Photomontage of Péter Mátrai
With my long expected knee surgery I spent 5 days in the University College Hospital in London.
The operation itself under anaesthetics was appreciable for me only afterwards with its painful consequences.
The huge experience was the hospital itself: as the doctors, nurses, patients and other personnel moved on this stage like characters in a Babel hippodrome. Everyone acted according to their national features: to watch this human fabric was pure entertainment.
On the top the professionals: Dr Patel, the laconic Indian head surgeon and his disciplined young Chinese and Indian team. I’ll never forget the scene, when this beautiful Indian physician with her shiny long hair, in her blue T-shirt and with her handbag on her shoulder, who had just completed her daily visit with me dissolved a crisis in a moment when noticing the nearby English patient sitting in her armchair ill and foggy because of the forced gymnastics. She ordered all the hospital staff around who immediately lifted the patient into her bed and put her on infusion, oxygen and other life-saving cables without hesitation. A socking scene.
I have lost my sense of security when the beautifal, pinned-up-haired matron started to talk with her deep, oily male voice with an American accent. Her gestures were excessively feminin in contradiction with her broad back and thick wrist: I watched her in fascination. After the above crisis she left with raised head saying: now, you only have to continue breathing!
It was an amazing whirling presented by the Philippine, Moroccon, Maruritius, Polish, English and Bulgarian nurses, the lazy-moving black cleaners and porters, the unambitious indian night nurses sent by an agency with their daydreaming look.
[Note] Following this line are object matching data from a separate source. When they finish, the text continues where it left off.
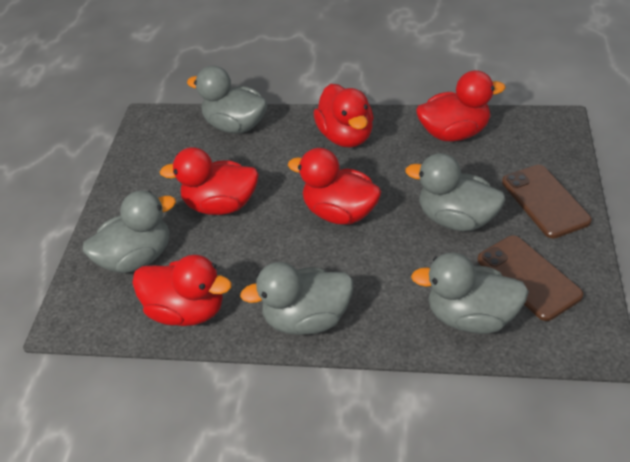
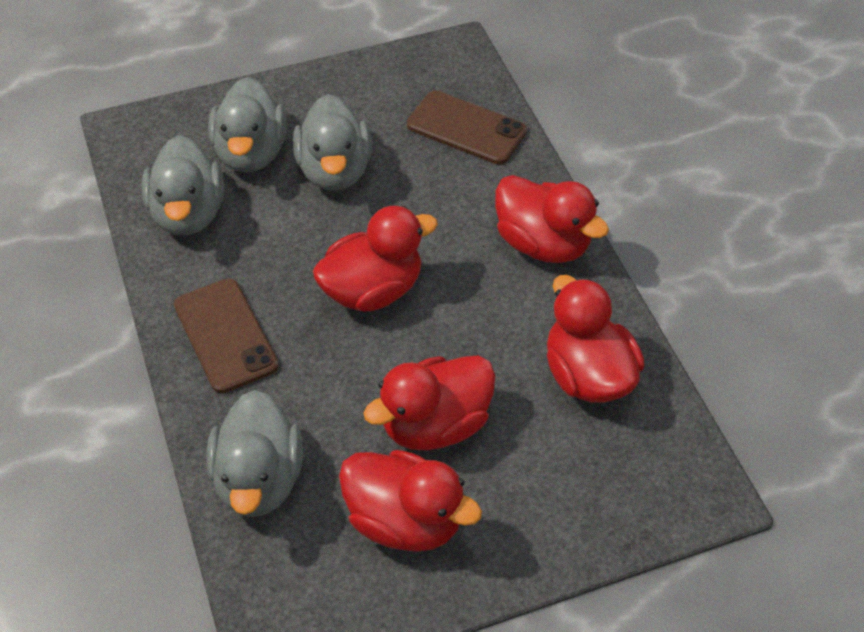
grey duck: 5 -> 4

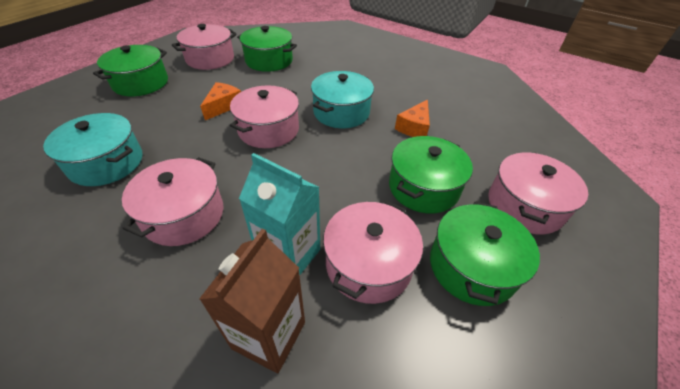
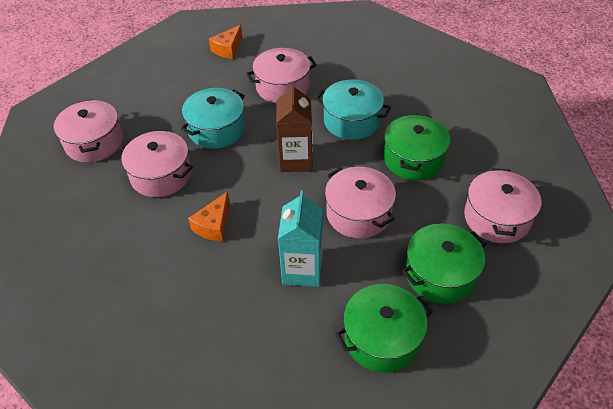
green pot: 4 -> 3

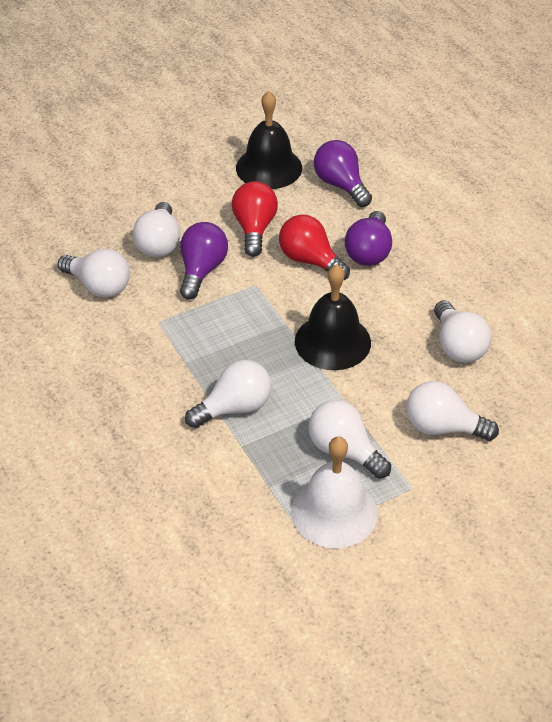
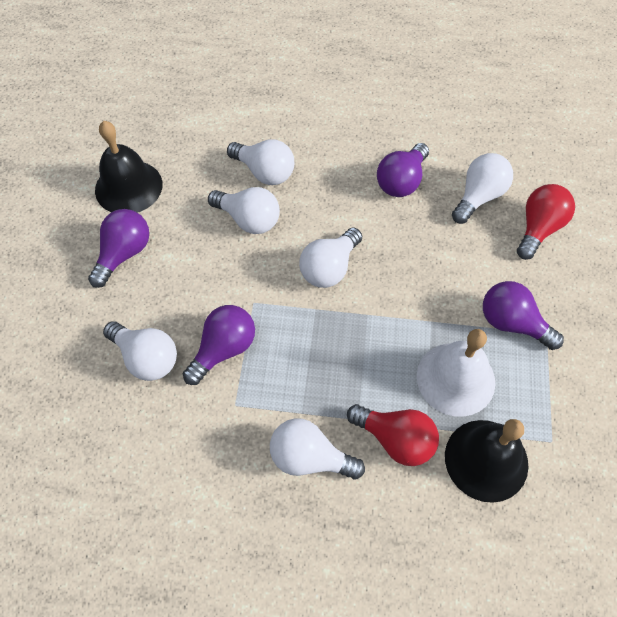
purple light bulb: 3 -> 4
And 5 times a day the Ukrainian and African caterers, who served the 5 o’clock tea in the afternoons with biscuits. And what stories! I asked their life-stories at every possible occasion and they willingly told them to me.
And the patients: the short grey-haired English woman from Islington, reading always the Financial Times, with her typical short laugh at every inconveniences. Her daughter – a mixed black strict intellectuel without a smile – came in every afternoon, immediately closed the curtains around their place, and they started giggling for hours.
Opposite me Jacqueline from Kent, bound to her bed with cables for having been on artificial diet: she had some contamination. Forever talking on the phone in her delicious-sweet comic style while surrounded by visitors at the same time, she comforted and pampered them, and then she watched TV all night - she was adorable!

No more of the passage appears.